I wanted to know them, and I wanted to look at those pebbles clutched in their hands, for I suspected their origin.
Thus, I bravely left the shiny streets of the City of Light on the shimmery silver side of the moon and I sacked the guards at the steely iron gates. I walk without a sword or a shield into the midst of the begging street children of darkness and I made a fire. Our eyes were big and round as we stared each other in the face. Nothing was said. We simply sat for hours and days and weeks until the sight of them did not make me sick anymore. Until I could see them bathed in beauty under the grime of neglect that covered their cheeks and I understood that they are there, along with the children of light, to serve the entire kingdom.

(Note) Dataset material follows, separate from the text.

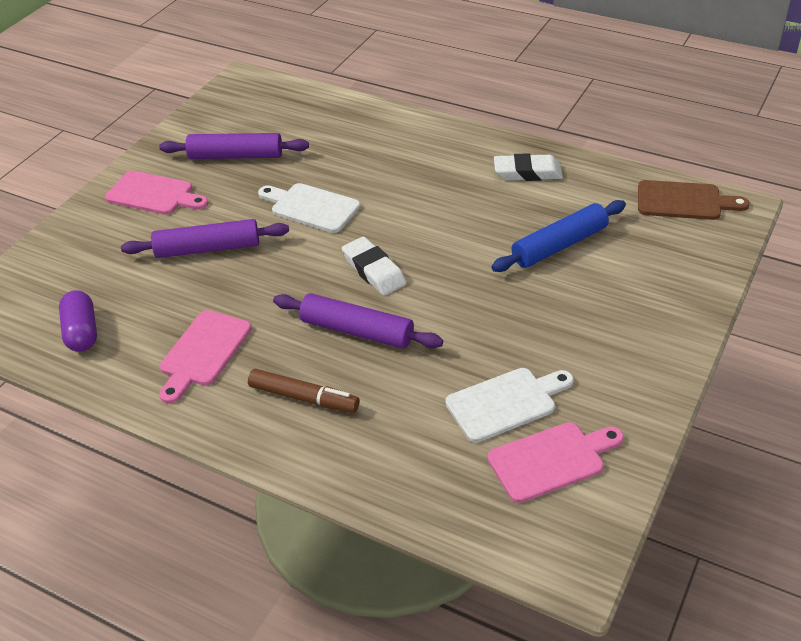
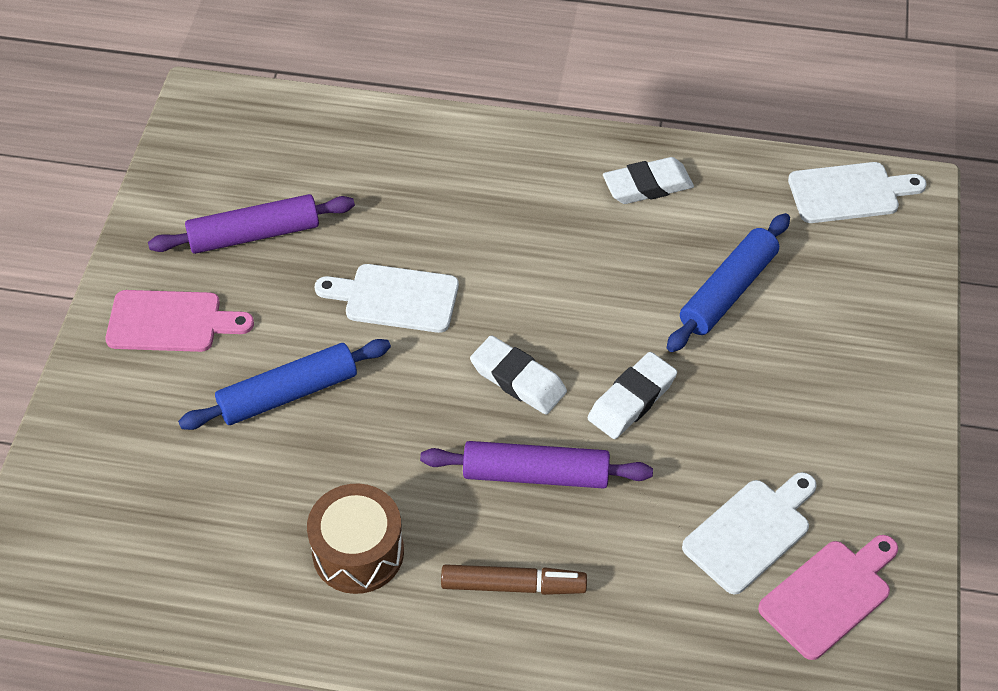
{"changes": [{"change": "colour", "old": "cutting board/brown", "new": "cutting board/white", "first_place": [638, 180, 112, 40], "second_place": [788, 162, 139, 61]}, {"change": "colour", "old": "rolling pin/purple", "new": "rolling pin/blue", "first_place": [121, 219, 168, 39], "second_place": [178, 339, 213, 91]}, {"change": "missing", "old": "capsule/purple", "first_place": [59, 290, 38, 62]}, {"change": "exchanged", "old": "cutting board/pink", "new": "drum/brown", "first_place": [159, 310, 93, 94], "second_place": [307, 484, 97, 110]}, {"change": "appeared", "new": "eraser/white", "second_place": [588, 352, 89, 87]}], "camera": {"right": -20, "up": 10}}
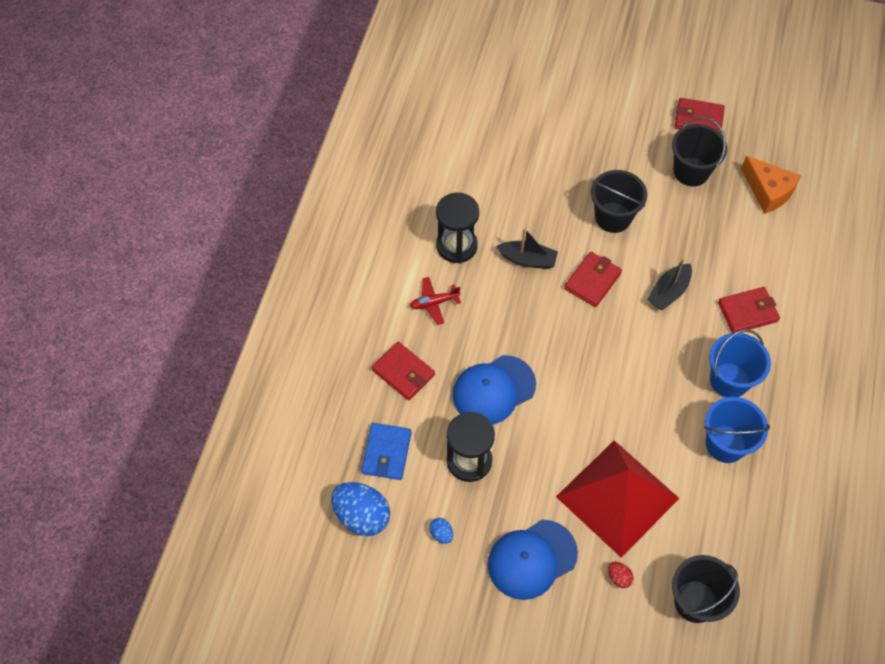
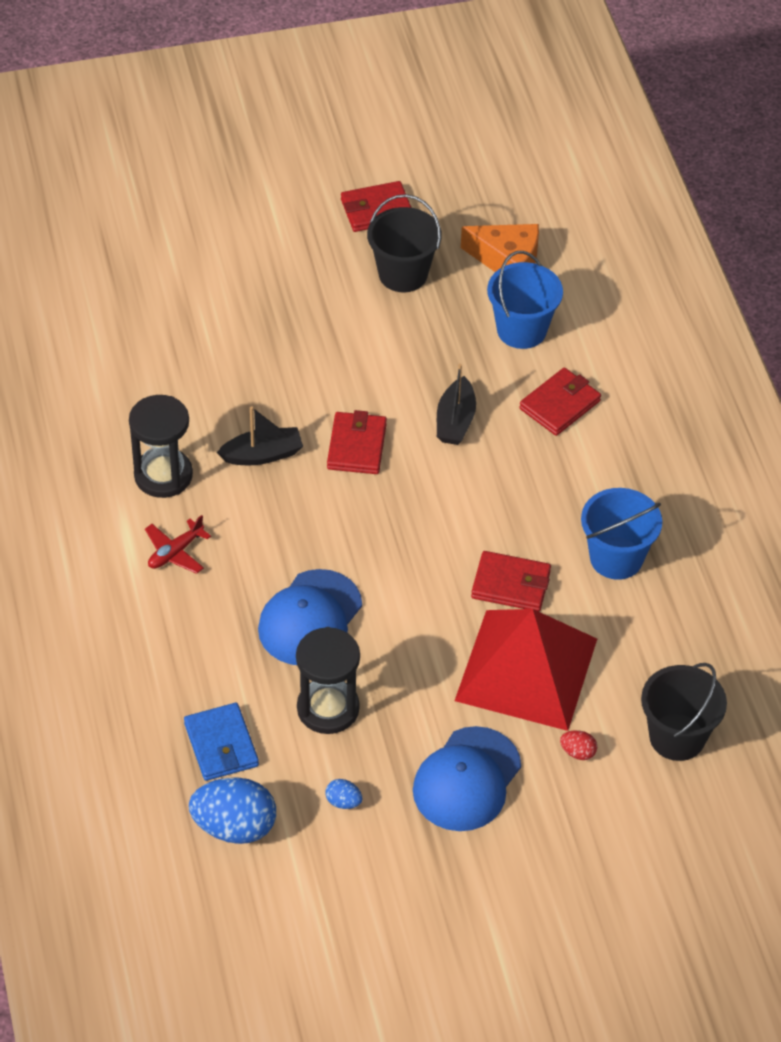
{"changes": [{"change": "missing", "old": "bucket/black", "first_place": [591, 170, 56, 63]}, {"change": "relocated", "old": "bucket/blue", "first_place": [709, 329, 62, 68], "second_place": [487, 251, 76, 98]}, {"change": "relocated", "old": "wallet/red", "first_place": [372, 342, 63, 59], "second_place": [471, 551, 80, 61]}], "camera": {"right": -30, "up": -10}}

Once the torch bearers of light are allowed to walk hand in hand with the cloak bearers of shadow, the war is over. They belong.
Shortly before my return to the light, I spotted a little girl in a dark corner – every inch of her body covered in bruises and bleeding wounds – carefully collected and clutched to the core of her very being. She hated it there in the darkness, but she didn’t know how to leave.
I gathered her up into my arms and I bathed her wounds with compassion. I applied lavish amounts of understanding to her open flesh and then I dressed her bruises in acceptance. I looked deeply into my own eyes for the longest while, and beheld Divinity.
When the time was just right, that little girl and I smiled and took a walk, hand-in-hand, around the Whole of the Moon.
Being Spiritually Aware is one thing – applying Spiritual Wisdom in our everyday lives is yet another. My writing is dedicated to sharing my insights and my personal learning and growth with my fellow spirits having a human experience in this illusion we call Life. Namaste.